Friday, November 25, 2011

Learning and knowledge

Sensei Nishiyama used to tell me: “once you think you know, you are finished, you don’t learn anymore”.

This is the problem of knowledge, once we “know” something it feels old, even dead.

The fact that we can look at every day’s miracles around us, and not be constantly amazed is death.

“Not knowing” is different than ignorance, how do we go about increasing in learning while still maintaining the freshness and sense of wonder?

One idea is to treat each thing we learn as a piece in a larger puzzle that still has missing pieces.

Instead of each thing we learn become another thing we know let it be a reminder of how little we know.

Sensei Nishiyama used to constantly say that in karate “we seek the beauty of one finishing blow technique”, he never stressed doing more techniques and memorizing more combinations, but rather going deeper into each technique. Each technique has limitless levels. Aiko San used to say “treat each technique as a jewel”.

I remember going with Sensei to on of his international seminars, and he was teaching very basic techniques but very deeply, and some students looked very board, and I wanted to scream, please pay attention, you cannot get this information anywhere, don't miss out. Even now she I look at a picture of sensei doing simple reverse punch, I get the feel of how deep his technique was.

If we look at each technique and concept freshly, with amazement, we can keep finding out deeper levels.

With Sensei Nishiyama there was not one week that I did not learn something new or at least get a deeper understanding of things.

I heard this example of a mother and a baby traveling to far places, from the baby point of view they were always at same place, he was in his mother’s arms.

There were many times that Sensei Nishiyama said things that did not make sense to me, but with the years as he kept teaching us in all different ways, I understood where he was taking me.

There are times we need to accept our teacher experience and trust the direction he leads us, but we must be constantly questioning, curious and amazed.


Wednesday, November 2, 2011

Mokuso – make best mental/psychological condition for fighting. And for anything you want to be at your peak.

We start and end every class with a period of mokuso (meditation, concentration), yet most of us think of it as routine and just wait for it to be over so we can start training.

Truth is even we have the best technique, we will not be successful in competition or self defense, or any sport if we don’t have stable emotions and a quiet mind.

Mokuso is meant to create this condition, or a mind that is fresh, quiet and therefore aware of itself and everything around, that is a mind that is present and is responsive. A mind that have total focus without losing the awareness of the whole.

When we face an opponent and have such short time to make decision and react, if we analyze and our mind is not quiet, is over informed, we start having doubt, hesitate, lose stable emotions, then we cannot perceive the opponent, especially not the subtleties, the information that is there but is not obvious.

When we analyze we either confirm and wait or lose patience and rush, we are also easy to be manipulated and controlled by the opponent.

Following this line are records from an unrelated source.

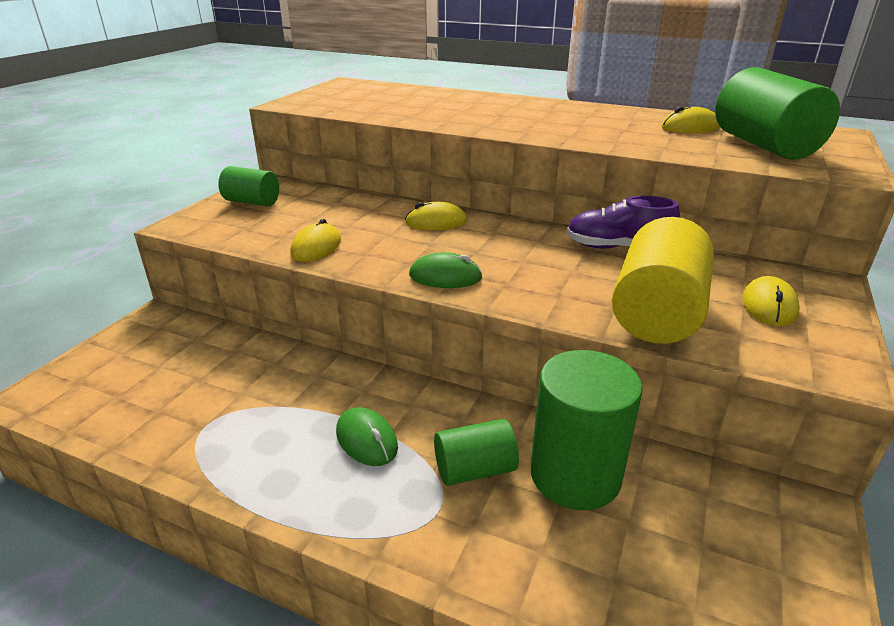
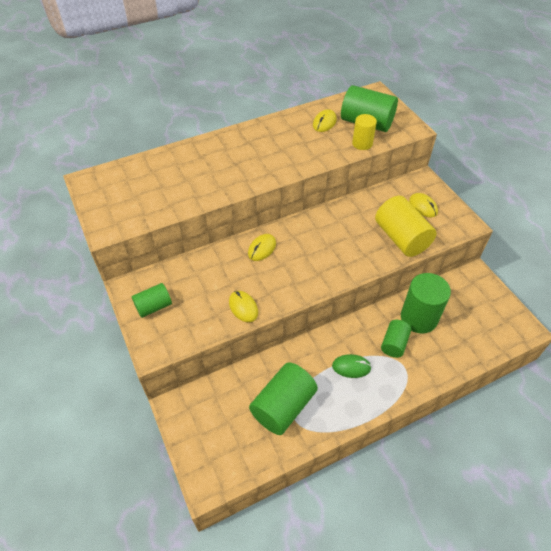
camera: 50 degrees left, 20 degrees up
(222, 403) = (283, 406): none -> green cylinder
(445, 276) = (318, 279): green mouse -> none
(617, 247) = (346, 209): purple shoe -> none
(716, 155) = (362, 143): none -> yellow cylinder

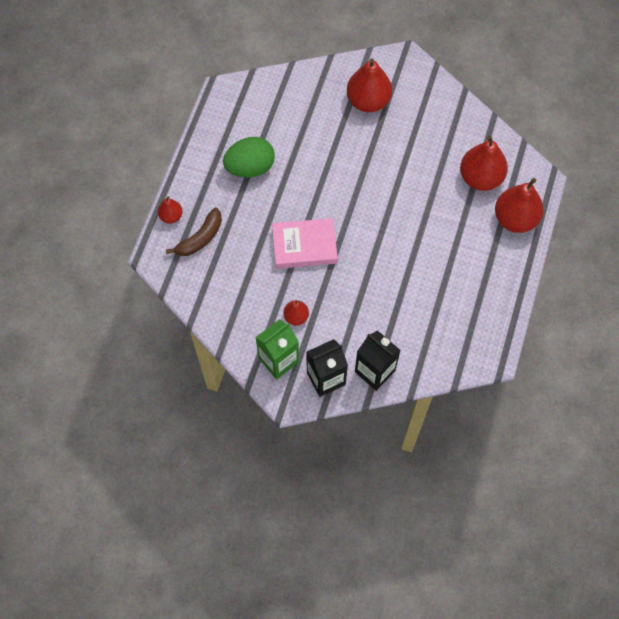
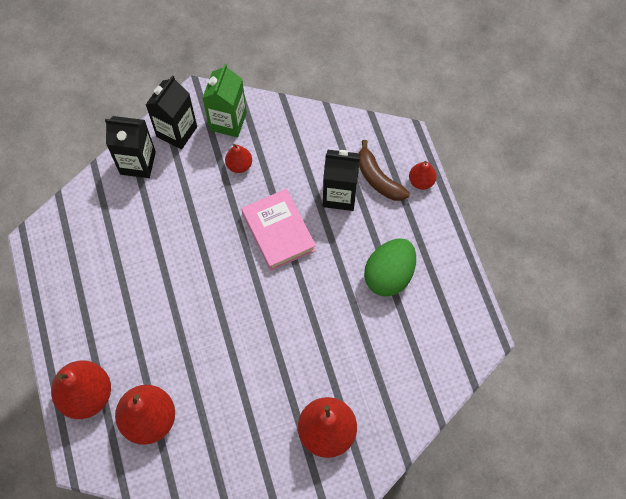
camera: 145 degrees right, 0 degrees up
(200, 238) = (378, 179): brown banana -> brown banana turned 45 degrees counterclockwise
(238, 244) = (340, 195): none -> black carton
(304, 246) = (278, 232): pink book -> pink book turned 75 degrees counterclockwise

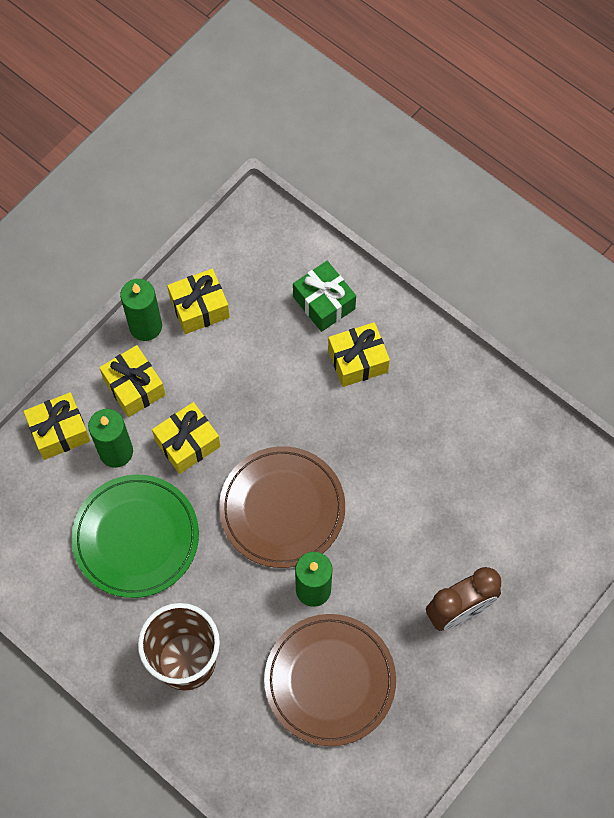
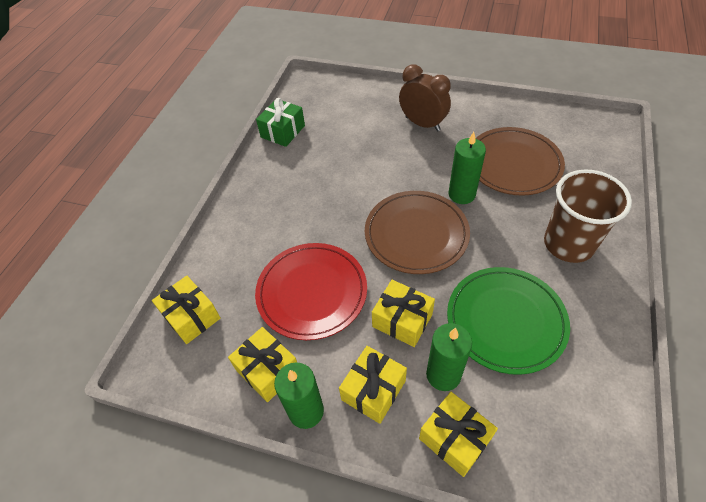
camera: 110 degrees left, 15 degrees down
(262, 374) = (312, 292): none -> red plate
(324, 303) = (228, 276): green gift -> green gift (283, 131)
(358, 361) = (272, 235): yellow gift -> yellow gift (191, 316)

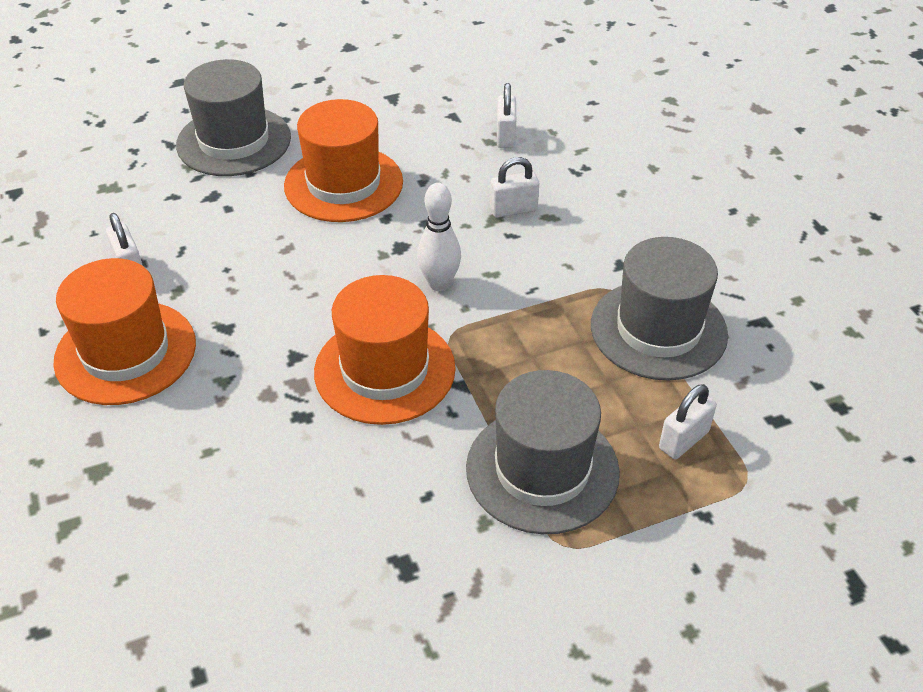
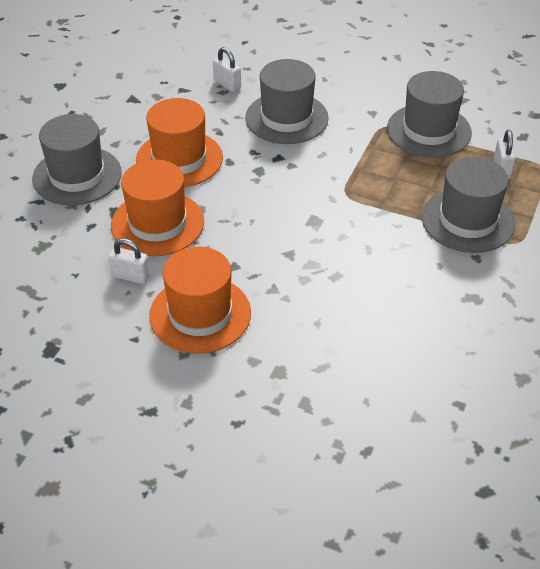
camera: 45 degrees left, 0 degrees up
(384, 370) = (341, 229): orange hat -> orange hat (157, 223)
(439, 284) = (305, 175): white bowling pin -> none
(513, 210) = (286, 118): white padlock -> grey hat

When our mind is quiet we perceive more information, so we are not only better fighters but also better students. Not just karate students, in the same way that we perceive the opponent as is, without judgment, so we can listen without our previous knowledge and with a mind that is beyond thought, thought is limited to what we know and is interfering and preventing us from true listening and learning.

Aiko San told me to take meditation very seriously. There are many ways for Mokuso, sensei Nishiyama used to tell us to half close the eyes and look softly down to a point 2,3 feet in front of us and with the exhalation push down any negative thoughts and emotions through the body center and to that spot.

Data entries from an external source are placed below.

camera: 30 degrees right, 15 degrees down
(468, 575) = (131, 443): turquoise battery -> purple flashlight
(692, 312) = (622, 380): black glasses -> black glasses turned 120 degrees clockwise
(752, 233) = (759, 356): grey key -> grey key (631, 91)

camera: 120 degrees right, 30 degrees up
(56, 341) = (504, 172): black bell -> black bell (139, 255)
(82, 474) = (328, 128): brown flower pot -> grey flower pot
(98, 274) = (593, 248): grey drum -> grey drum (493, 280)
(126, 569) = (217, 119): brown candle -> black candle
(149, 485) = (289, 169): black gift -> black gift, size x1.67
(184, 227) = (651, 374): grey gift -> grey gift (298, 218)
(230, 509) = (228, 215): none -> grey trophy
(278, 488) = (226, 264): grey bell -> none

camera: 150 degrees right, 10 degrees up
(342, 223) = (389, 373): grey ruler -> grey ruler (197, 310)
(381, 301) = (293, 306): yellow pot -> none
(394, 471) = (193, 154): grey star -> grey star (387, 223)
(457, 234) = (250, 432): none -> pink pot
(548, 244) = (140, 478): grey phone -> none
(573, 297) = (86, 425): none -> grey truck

Also, our karate is meditative, if we do the kata with full intention, and the intention, breath, muscles and technique match, than without effort our mind becomes very quiet.

I used to have a zen monk at my dojo whose famous master told him to go to karatein order to practice do-zen-moving meditation.

Of course you can meditate all day long and have a calm mind and strong spirit, yet you will die in a fight if you don’t have the technique.

Sensei Nishiyama constantly said, “Hard training makes confidence, confidence allows for stable emotions”. If you know you have strong finish technique and good timing, which will surely help stay calm and confidant.

So train hard and once in a while let’s remember that Mokuso is not just some ritual, but it allows us to have the right mind, and our body will move and respond only as well as the mind that controls it.